# Pup Selection - Dominance or Defense?



## Jim Domenico (Oct 2, 2009)

At the moment I'm looking at a pup I like very much, and have put down a deposit on one of the litter anyway (theres more than 1 viable candidate among them). The dog I like best, is a little terror to be honest, has a bite/grip like an alligator, very active, clued on to his surroundings, seems to adapt to change well etc.

One thing in specific he does, makes me raise an eyebrow slightly, when anyone approaches the box he growls and gets into a "ready" position if that makes sense... kinda stoops down on his forelegs as if he is about to pounce and seems to get a little aggro. He soon turns into a jabbering nutbag if you produce a rag or something of interest and you're instantly back to friendly status.

Now at first I thought, oh hell yeah... this boys got some balls, exactly what I'm looking for, but than I started to worry maybe its shitty nerves or he switches to defense a little too easy.

Any tips on how to differentiate between confidence and nerves/defense?

The general feel of the pup that I get, and mostly anyone who has seen him, is that he is just hard as nails takes no crap from anyone and stands his ground - dominant dogs I can deal with, and don't mind. Fear biters and dogs that switch to defense at the drop of a hat - not so much my thing.

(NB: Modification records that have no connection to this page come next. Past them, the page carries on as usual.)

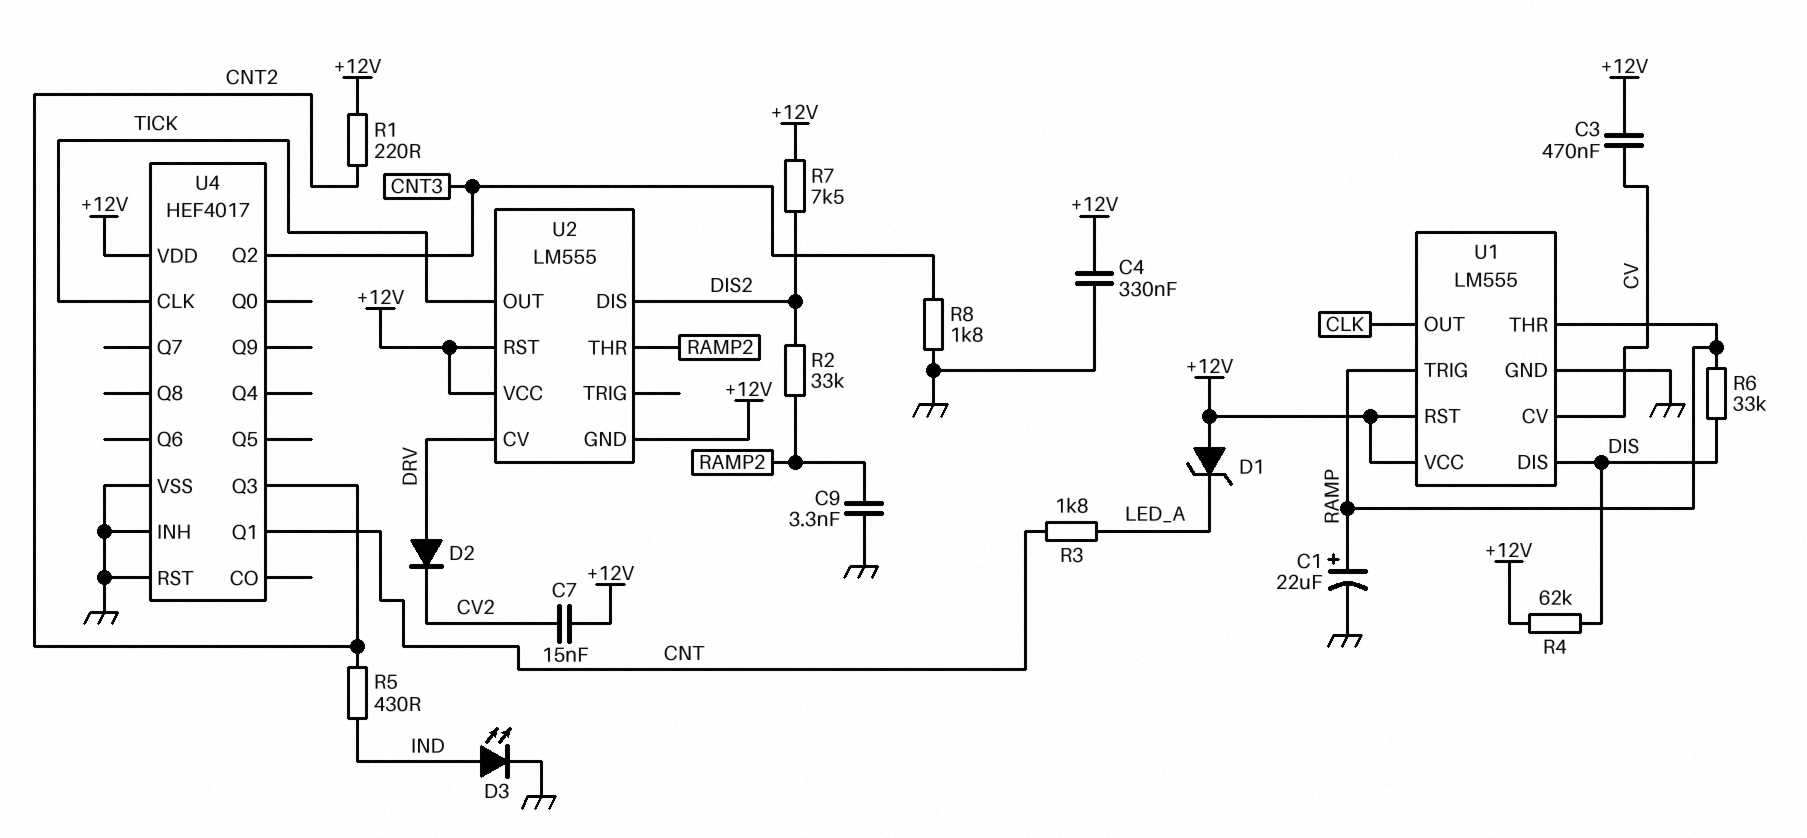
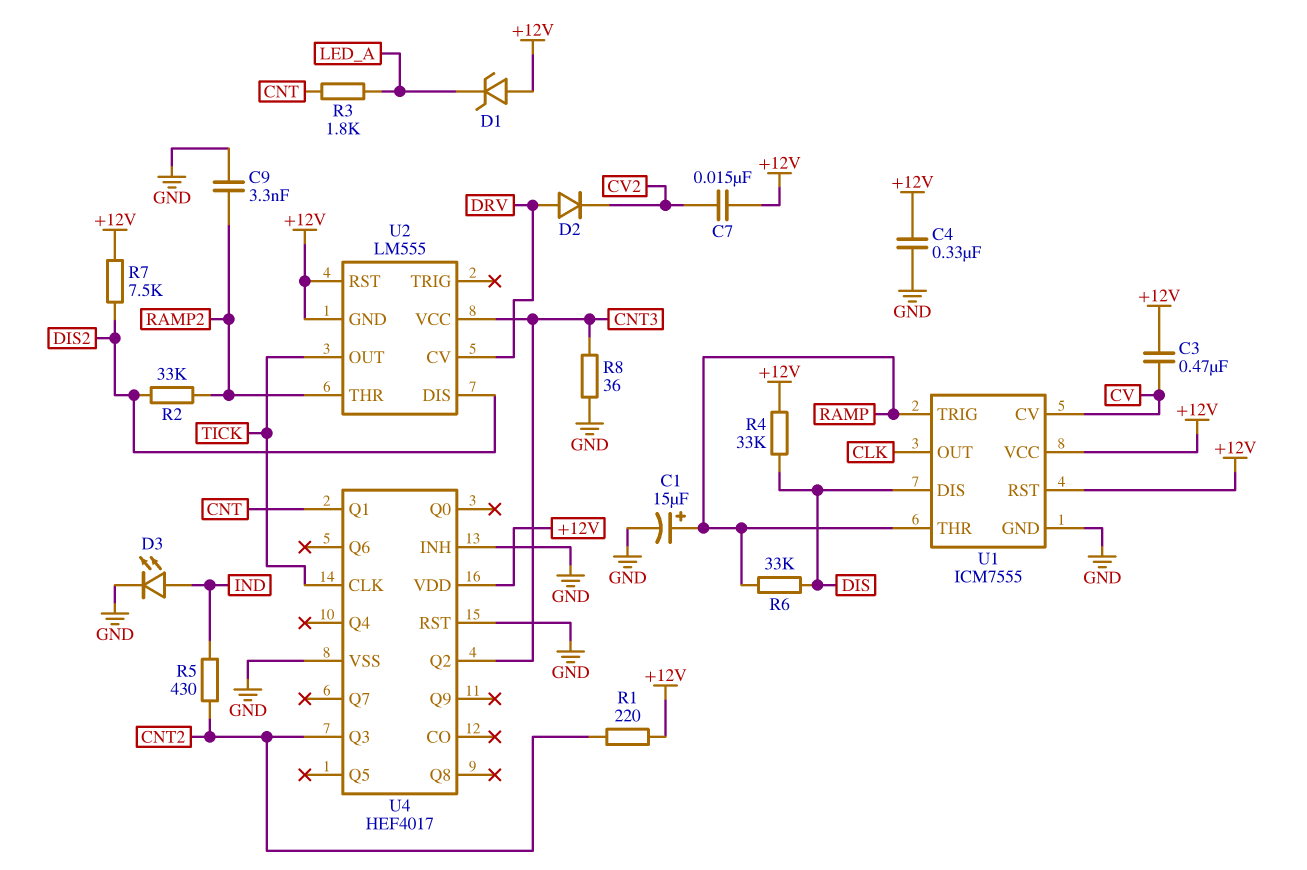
C1: 22uF (plus RAMP, minus GND) -> 15uF (plus RAMP, minus GND)
R4: 62k (+12V, DIS) -> 33k (+12V, DIS)
R8: 1.8k (CNT3, GND) -> 36 (CNT3, GND)
U1: LM555 -> ICM7555
U2 pin VCC: +12V -> CNT3

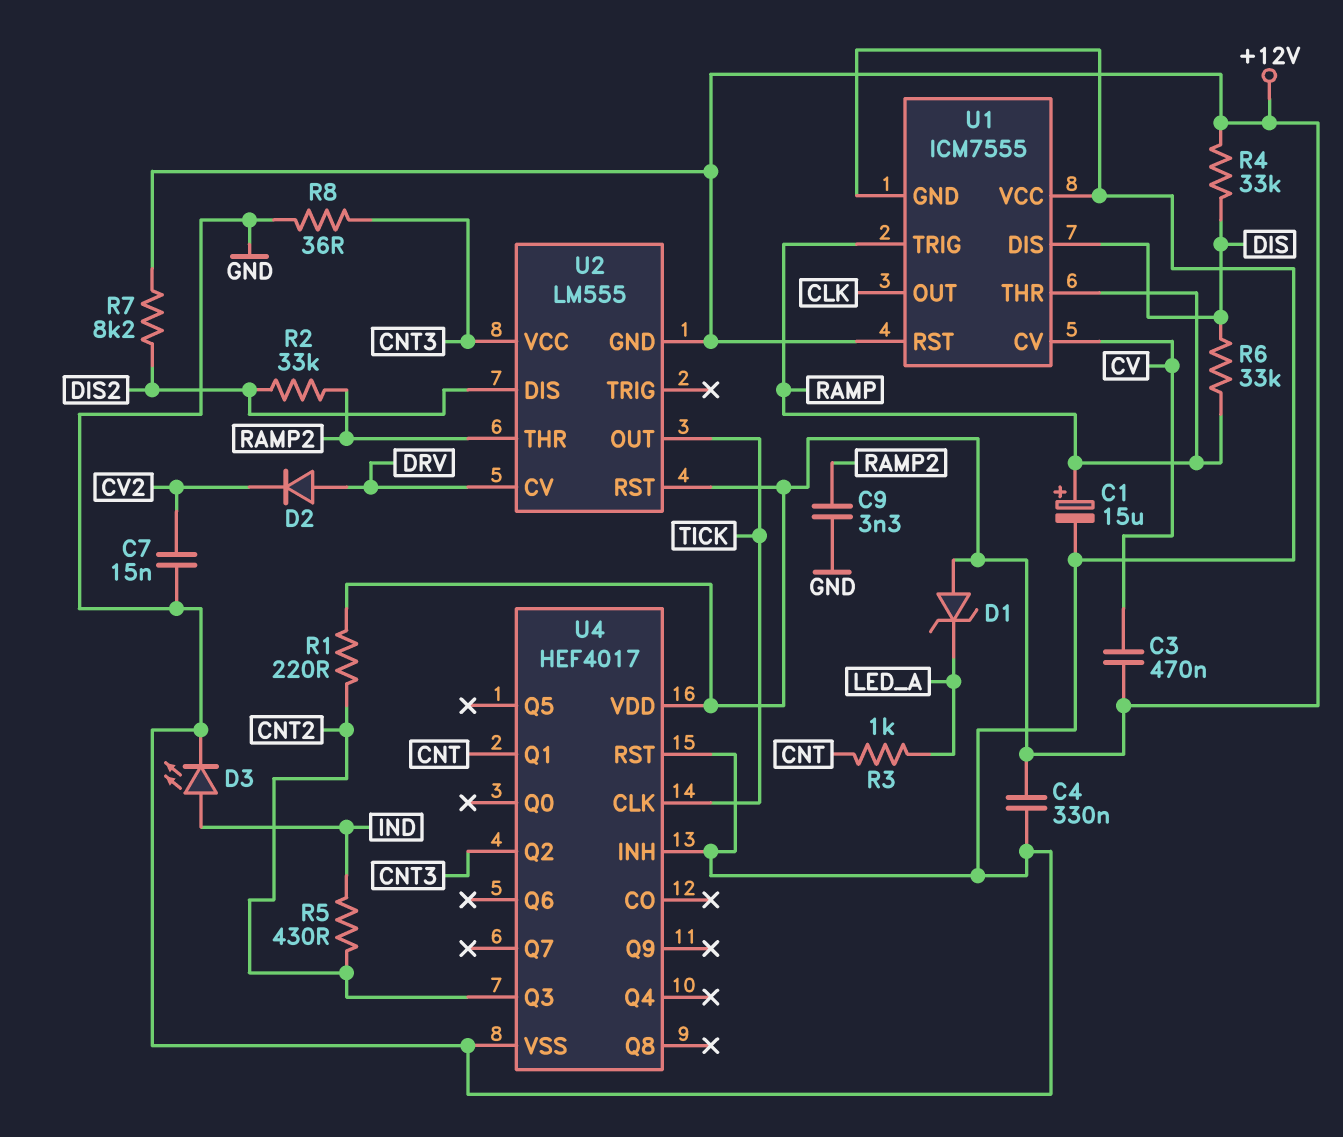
C7: 15nF (+12V, CV2) -> 15nF (CV2, GND)
R3: 1.8k (CNT, LED_A) -> 1k (CNT, LED_A)
R7: 7.5k (+12V, DIS2) -> 8.2k (+12V, DIS2)
U1 pin VCC: +12V -> GND

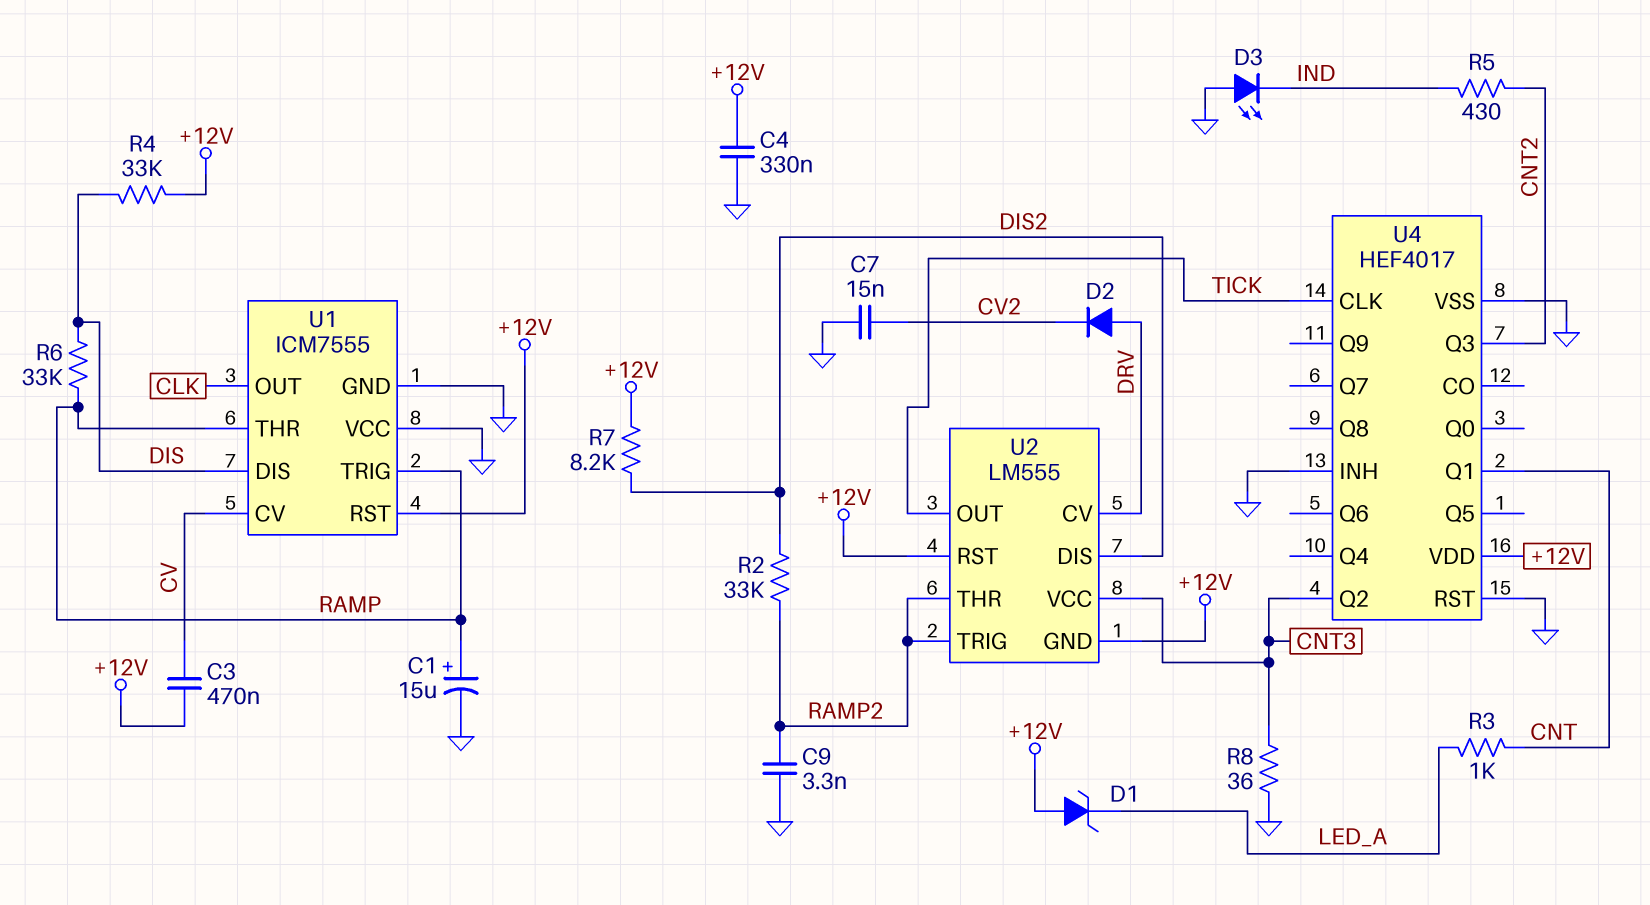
D3: LED (A IND, K GND) -> LED (A GND, K IND)
R1: 220 (+12V, CNT2) -> none
U2 pin TRIG: none -> RAMP2

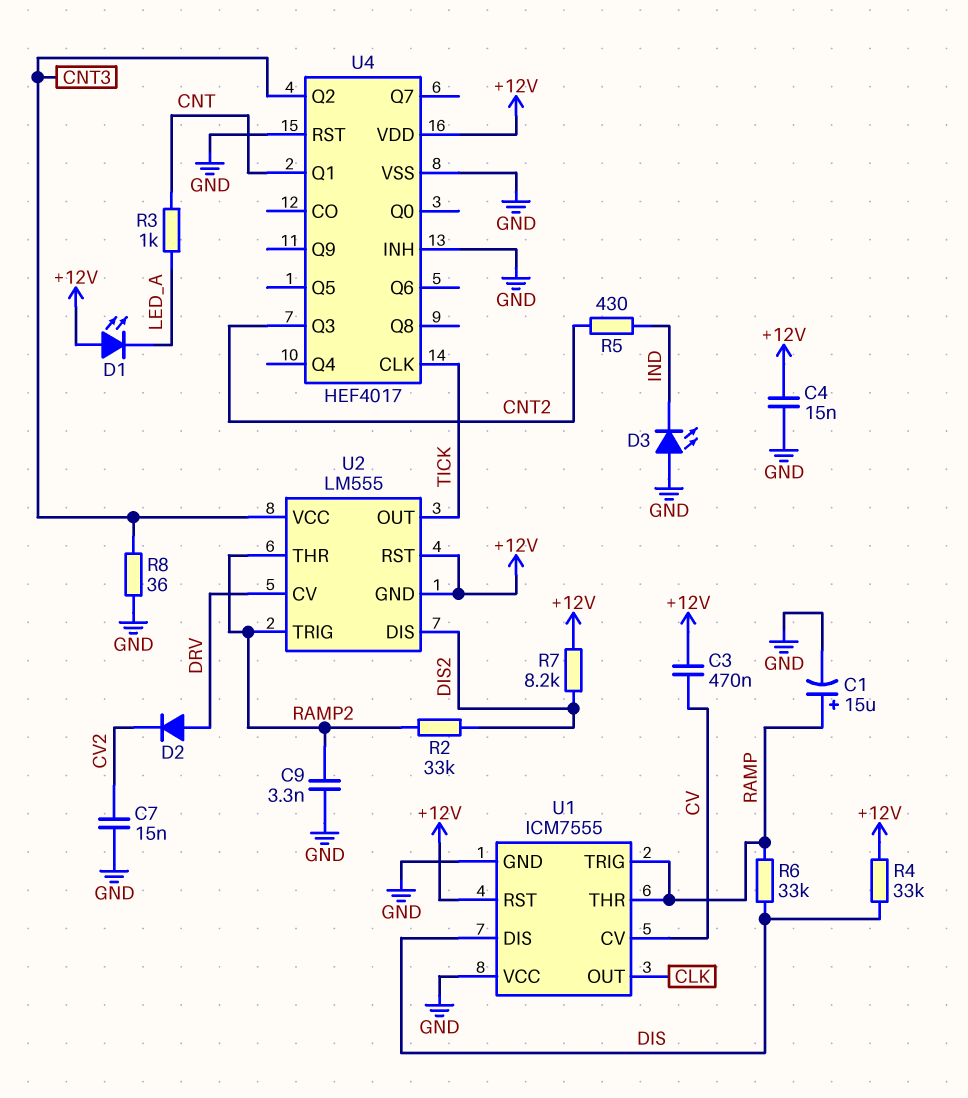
C4: 330nF (+12V, GND) -> 15nF (+12V, GND)
D1: zener (A +12V, K LED_A) -> LED (A +12V, K LED_A)

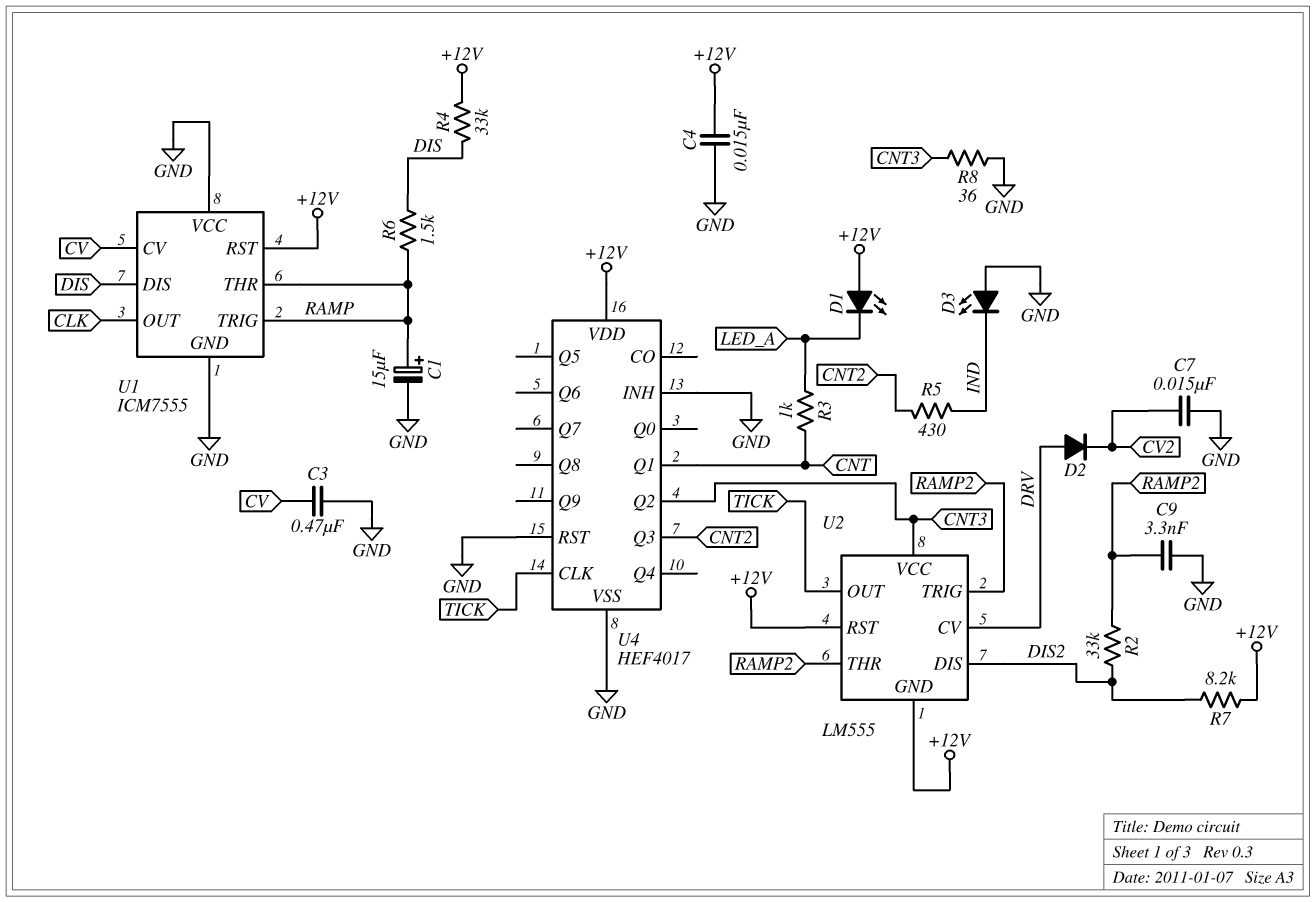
C3: 470nF (+12V, CV) -> 470nF (CV, GND)
R6: 33k (DIS, RAMP) -> 1.5k (DIS, RAMP)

Whilst I'm pretty confident in what I see, just wanted to know if you guys had any methods for testing the theory, I'll be going back when he is a little older and plan on taking him out and about for a bit, doing some environmental testing, loud noises, weird surfaces, strange people and dogs... should tell me more, but any tips on specifics would be great if you have any.

Thanks in advance.

PS. I am purchasing this pup with the hopes of training and possibly titling in PSA/Ring Sports see how it turns out, pups can be a crapshoot, hence the worry in trying to get my pick right


----------



## Jeff Oehlsen (Apr 7, 2006)

Is it a beagle ??


----------



## Jim Domenico (Oct 2, 2009)

Jeff Oehlsen said:


> Is it a beagle ??


Hahaha close... but no cigar.


----------



## Jeff Oehlsen (Apr 7, 2006)

Ok, **** hound ??


----------



## Daryl Ehret (Apr 4, 2006)

Sounds like a description of "sharpness" to me, and not necessarily a reason to worry or avoid choosing him. How it compliments the rest of his character determines if it's an asset or liability. Also to consider, is whether it works for your handling style and you're sharp enough as well to keep him in check.


----------



## Jeff Oehlsen (Apr 7, 2006)

Unless, of course it is the savage coonhound, and you will have to wear armor by the time the dog is 5 months of age. LOL

This really is a hard thing to answer, as I can not see the pup doing it. He could just be a vocal little ****er. The semi play bow is probably just that.


----------



## Mike D'Abruzzo (Oct 6, 2009)

maybe the scene I'm imagining is a little off, but it sounds a lot like just a play bow with maybe some demanding vocalizations - especially if the pup is expecting some rag work. My AB did this as a pup and turned into an all around great dog - pet, sport type stuff, PP, whatever you threw at her really, and great with kids. Still does it at 11 years old to try to solicate play.


----------



## Mike Scheiber (Feb 17, 2008)

Post video ain't no way to tell. What breed of pup is it don't you have any one who can help you pick a pup that you go to a dog board for help good luck with that.


----------



## Adi Ibrahimbegovic (Nov 21, 2008)

Yes, what he said above. A video is worth a thousand pictures and million words.

Once the video is seen (with sound on as well), that could help tremendously here with some educated guesses.

And you are right as well, every puppy, no matter how promising is a crapshot. I have seen super promising puppies turn into "eh, he is okay" dogs and some labeled as "shitters, will never amount to a hill of beans" turn into great adult dogs.


----------



## Jeff Oehlsen (Apr 7, 2006)

I liked the pedigree on a bitch that Laurent had, and asked about the pups from her, and he asked me why I wanted a pet. 

Never would have guessed that. So my thought process behind choosing pups went flying out the window, and I fell out chasing it. Pretty big thump.


----------